The conversation was going in circles. Nate moved over from his desk where he was waiting and started putting in some good words for me. At first I was annoyed, I had more experience in the field then him, and I was completely capable of speaking for myself. But then I realized that in the Chinese culture having a man supporting me could be a huge asset. Things wrapped up pretty quickly with the all woman crowd once Nate cut in. He told me later what really made his blood boil was when Candy started listing “good teachers” and used Jason as an example.

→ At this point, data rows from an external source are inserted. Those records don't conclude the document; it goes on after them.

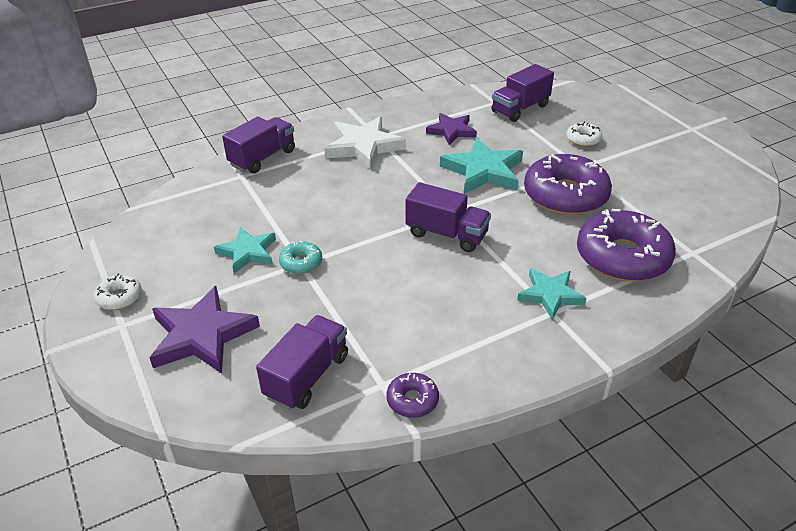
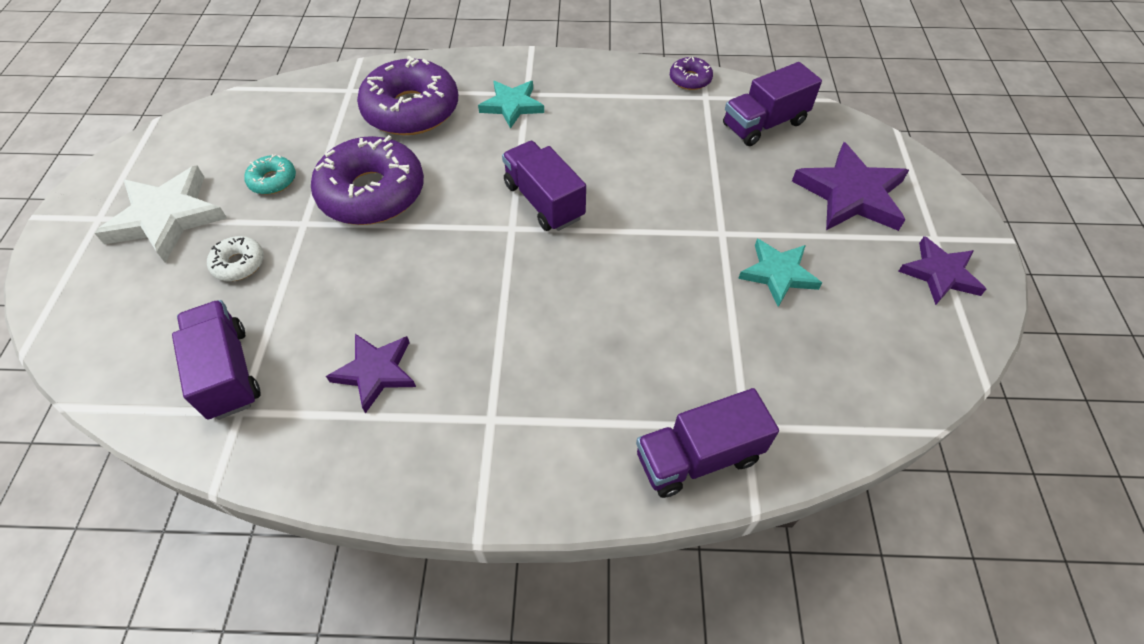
camera: 150 degrees left, 15 degrees up
(119, 297) = (940, 274): white donut -> purple star
(301, 263) = (721, 233): turquoise donut -> turquoise donut (273, 180)
(363, 146) = (528, 403): white star -> white star (167, 217)
(483, 171) = (417, 270): turquoise star -> none
(520, 109) = (227, 372): purple truck -> purple truck turned 105 degrees counterclockwise

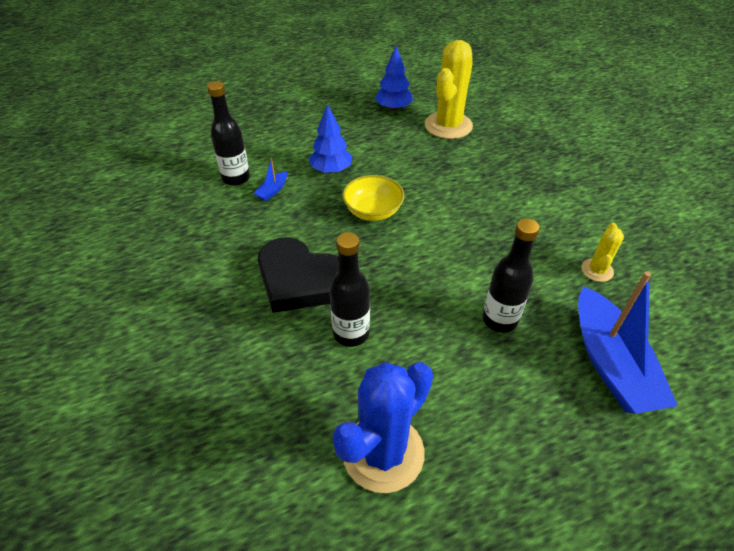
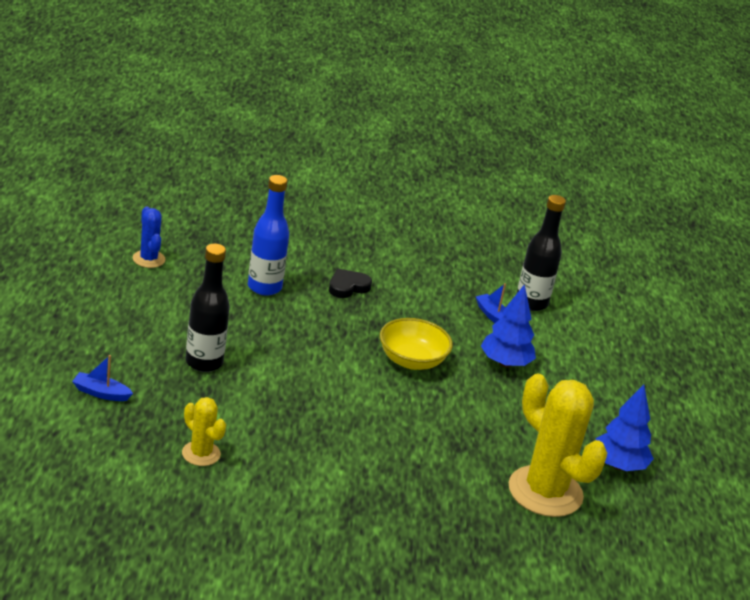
camera: 110 degrees right, 15 degrees down
(300, 280) = (347, 287): black heart -> black heart, size x0.47
(351, 333) = (264, 287): black bottle -> blue bottle
(383, 453) = (148, 259): blue cactus -> blue cactus, size x0.50
(611, 363) = (101, 393): blue boat -> blue boat, size x0.41

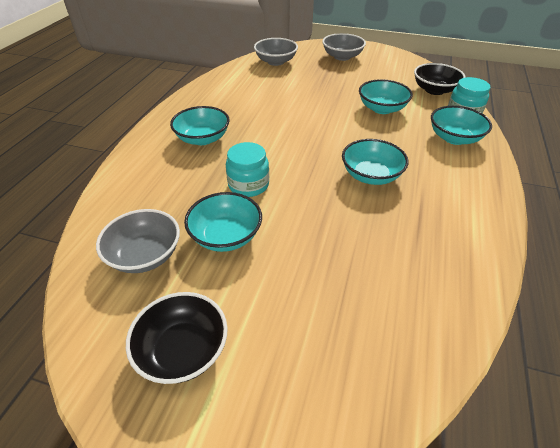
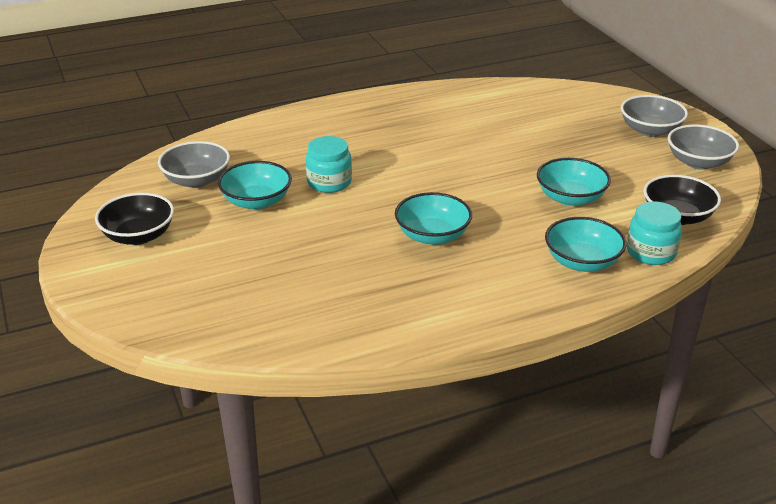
camera: 50 degrees right, 10 degrees down
(202, 138) = (360, 131): turquoise bowl -> none
(276, 62) = (562, 100): grey bowl -> grey bowl (698, 162)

We didn’t leave until 7:30 pm. The meeting had lasted a full hour. Nate had texted Sonya that we’d be late, and fortunately we were able to meet up with her anyways. We grabbed sandwiches for dinner off of a street stand on our way home. Yue is now going by her English name Rose. We mostly just walked around today as they practiced their English and we practiced our Chinese. We’d been invited over to Katrina’s and brought the girls with us. We warned them first about Damian on his ever present hunt for Chinese girls. They thought the term “girl crazy” was very funny. They were very amused by Katrina who talked a lot about beer, and then did a spontaneous singing performance for them. Despite problems at school my friends keep things looking up.

4 thoughts on “NOT ALL FUN AND GAMES: Day 23, Saturday September 21 2013

    1. It was tough, but I hadn’t come to China expecting things to be easy. It wasn’t a fun way to be welcomed into a new country and workplace, but it’s not my only bad experience with work. I’ve had bad experiences with work places in Canada too, so the culture can’t really be blamed. The cultural barrier just made it hard to pick up on what was going on. I felt very much like I couldn’t “get a reading” on any of my Chinese colleagues at first. That changed the longer I was there, but the first month was definitely tough.

      Liked by 1 person

      1. Yeah, I understand what you mean! I felt that too my first time in China, but I’m grateful towards the end for that experience because it’s made me a lot more patient and versatile to adapt to situations that are difficult for me to get a reading on, whether St home or abroad.